I severi cambiamenti climatici durante i cicli di glaciazioni ebbero importanti conseguenze anche sulla flora e la fauna. A ogni avanzata dei ghiacci, grandi estensioni continentali si spopolavano completamente e le piante e gli animali si ritiravano verso sud a mano a mano che il fronte ghiacciato progrediva. Furono situazioni di forte stress assommate alla riduzione di spazio vitale e alla scarsità delle fonti di alimentazione. I fossili mostrano tuttavia una flora non molto dissimile dalle forme attuali.
La fauna fu fortemente influenzata dai cicli delle glaciazioni, molto più della flora. Verso la fine del Pleistocene si produsse un grande evento di estinzione dei grandi mammiferi: in tutti i continenti scomparvero gli animali dal peso superiore a una tonnellata, con l'eccezione dell'Africa e dell'Asia meridionale (che però conobbero comunque una drastica riduzione della biodiversità e la perdita della maggior parte dei generi di proboscidati, ippopotami e rinoceronti, oltre a moltissimi super predatori). Tra le specie scomparse sono da annoverare i mammut, i mastodonti e in generale la maggioranza dei proboscidati, l'orso delle caverne, il megaterio, il gliptodonte, lo Smilodon e il megacero. Anche l'Uomo di Neanderthal, assieme a tutti gli ominidi eccetto Homo sapiens (e forse l'uomo di flores) scomparve in questo periodo.
Le estinzioni sono continuate anche nell'Olocene e per la prima volta alcune di esse possono essere attribuite anche (o soprattutto) all'intervento dell'Uomo, procedendo cronologicamente in maniera simile all'espansione del genere Homo (primo ciclo di estinzioni tra 1,7 milioni e 900.000 anni fa) o alla specie sapiens (dai 120.000 agli 11.000 anni fa, successivamente nelle isole come Madagascar e Nuova Zelanda). L'evento di estinzione dell'Olocene viene definito come la sesta estinzione di massa.

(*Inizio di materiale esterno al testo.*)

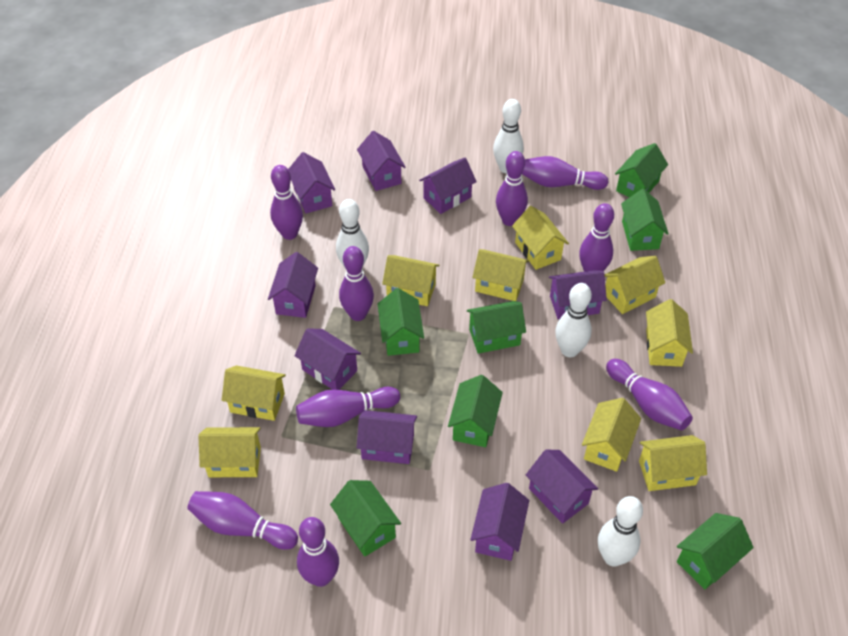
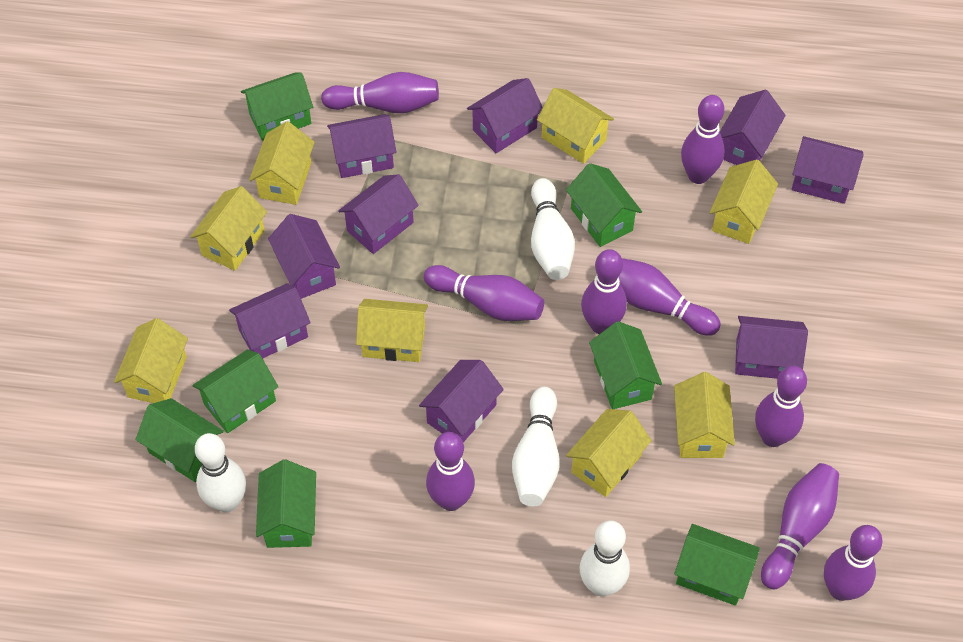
yellow house: 9 -> 8

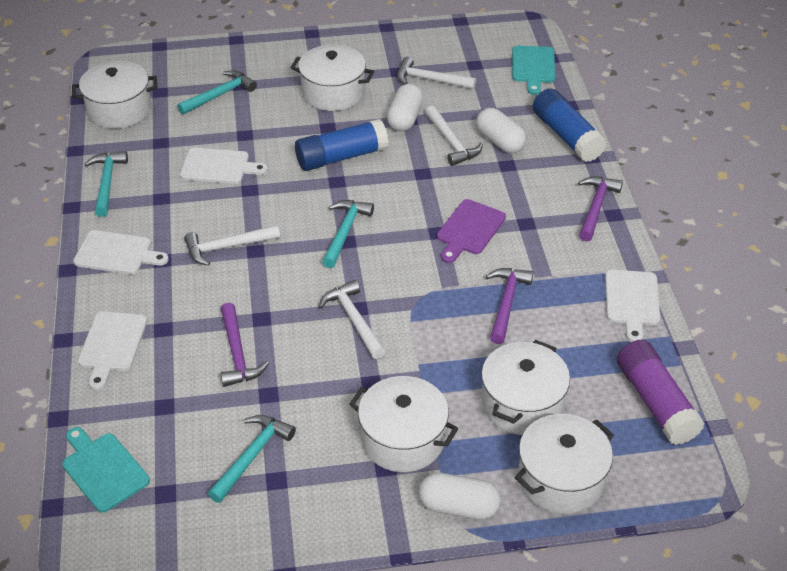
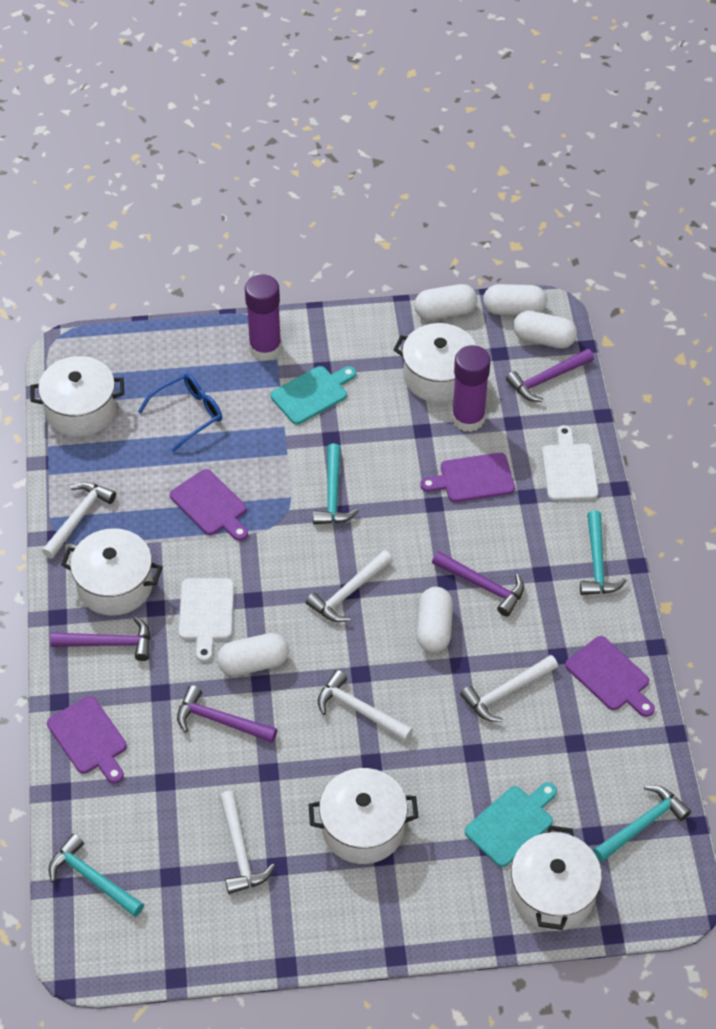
blue glasses: 0 -> 1
blue glue stick: 2 -> 0
purple cutting board: 1 -> 4
purple glue stick: 1 -> 2
purple hammer: 3 -> 4
white capsule: 3 -> 5
white cutting board: 4 -> 2
white hammer: 4 -> 5

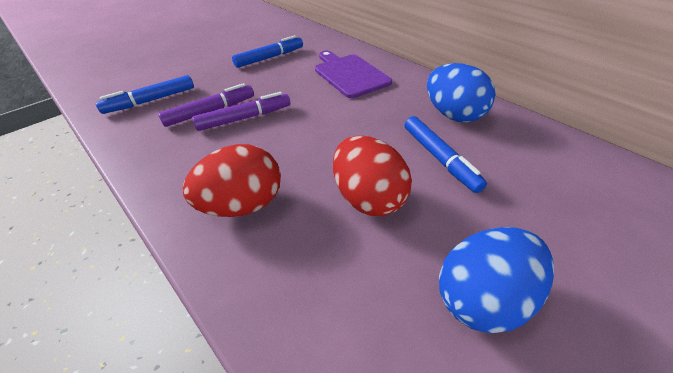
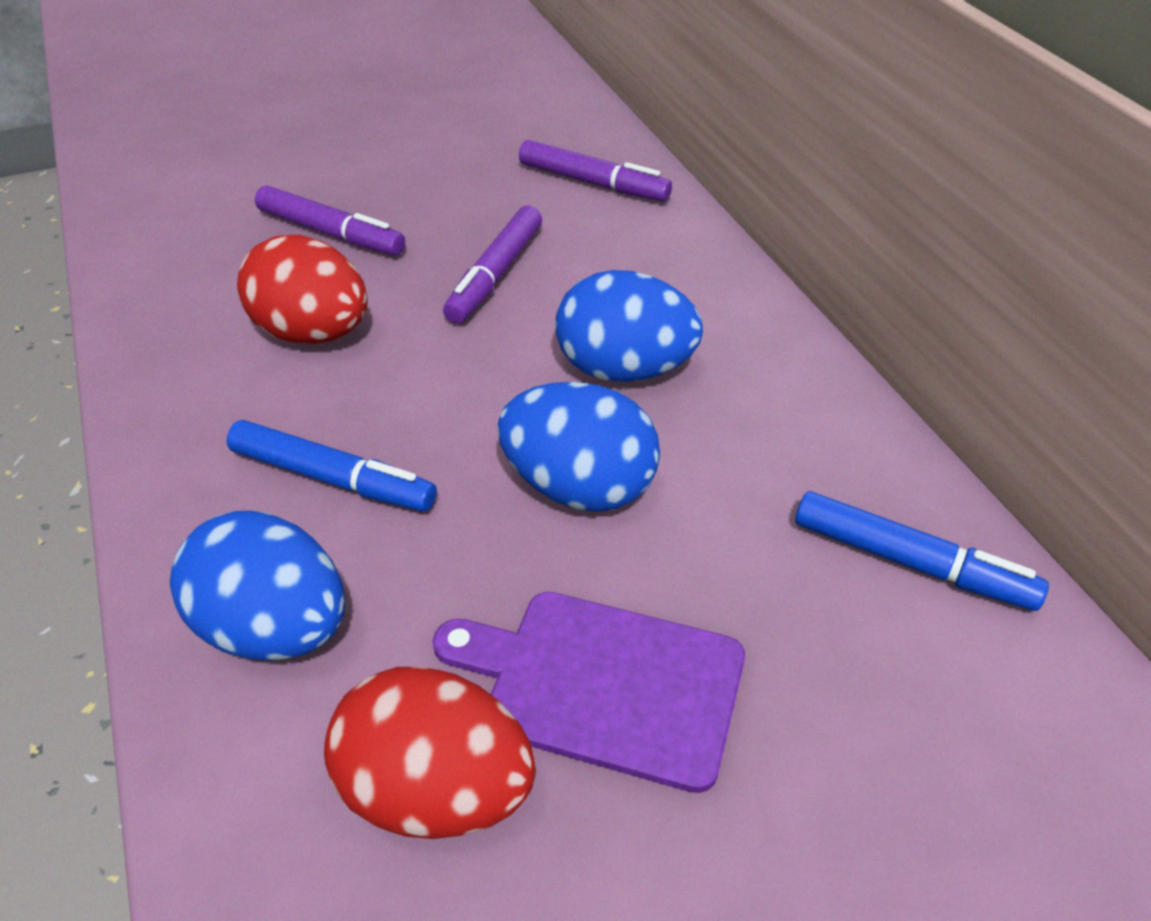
blue egg: 2 -> 3
blue marker: 3 -> 2
purple marker: 2 -> 3

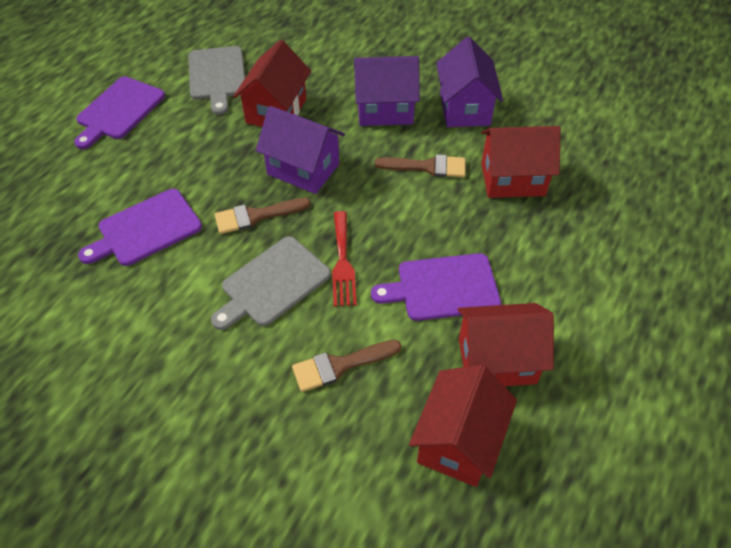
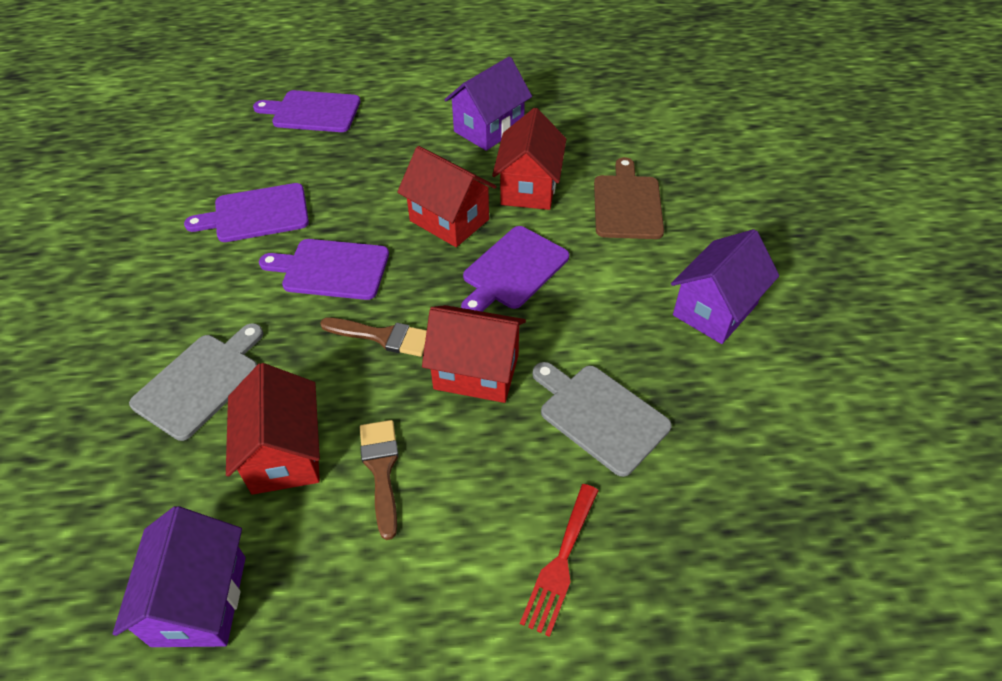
brown brush: 3 -> 2
brown cutting board: 0 -> 1
purple cutting board: 3 -> 4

Il Quaternario è soprattutto caratterizzato dalla grande evoluzione del genere Homo che ha portato ad Homo sapiens, la specie a cui apparteniamo noi.
Gli ultimi Australopitechi (attivi nell'intervallo di tempo da 4 a 1,1 milioni di anni fa) vivevano durante la prima metà del Pleistocene. Avevano già un'andatura bipede anche se il loro cervello aveva le dimensioni di quello delle grandi scimmie odierne. Il genere Homo fece la sua comparsa nel Pleistocene, sviluppandosi presto attraverso una serie di adattamenti sempre più evoluti che comprendono Homo habilis, Homo erectus, linee collaterali come Homo neanderthalensis, fino alla comparsa in Africa di Homo sapiens, la specie che ha rimpiazzato tutte le altre. Attraverso successive diffusioni, rese possibili anche dal basso livello dei mari che permise di raggiungere via terra tutti i continenti (ad esclusione dell'Antartide), Homo sapiens ha attualmente colonizzato tutto il pianeta.